Dispatching events can cause arbitrary JS to run, which could cause the
event loop to be re-entered, or even post another message to the same
message port.
---
 Userland/Libraries/LibWeb/HTML/MessagePort.cpp | 5 ++++-
 1 file changed, 4 insertions(+), 1 deletion(-)

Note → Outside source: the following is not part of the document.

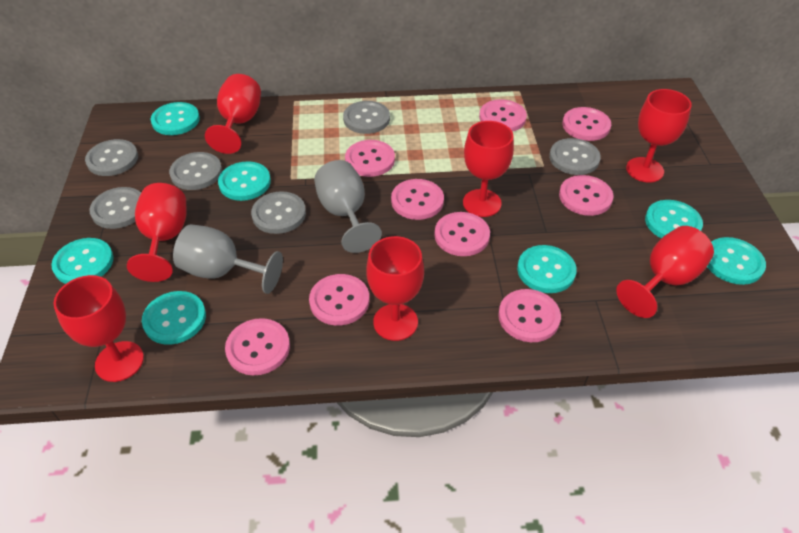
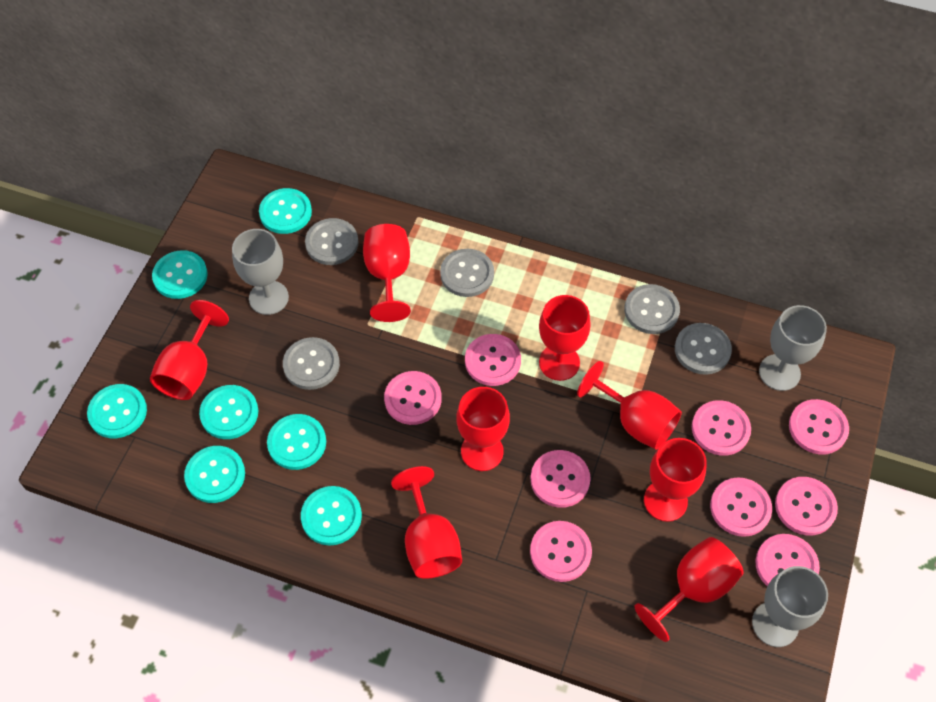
grey button: 6 -> 5
grey goblet: 2 -> 3
red goblet: 7 -> 8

diff --git a/Userland/Libraries/LibWeb/HTML/MessagePort.cpp b/Userland/Libraries/LibWeb/HTML/MessagePort.cpp
index 1fbee5908c..a66850f95b 100644
--- a/Userland/Libraries/LibWeb/HTML/MessagePort.cpp
+++ b/Userland/Libraries/LibWeb/HTML/MessagePort.cpp
@@ -297,8 +297,11 @@ void MessagePort::read_from_socket()
 
         auto serialize_with_transfer_result = MUST(decoder.decode<SerializedTransferRecord>());
 
-        post_message_task_steps(serialize_with_transfer_result);
+        // Make sure to advance our state machine before dispatching the MessageEvent,
+        // as dispatching events can run arbitrary JS (and cause us to receive another message!)
         m_socket_state = SocketState::Header;
+
+        post_message_task_steps(serialize_with_transfer_result);
         break;
     }
     case SocketState::Error: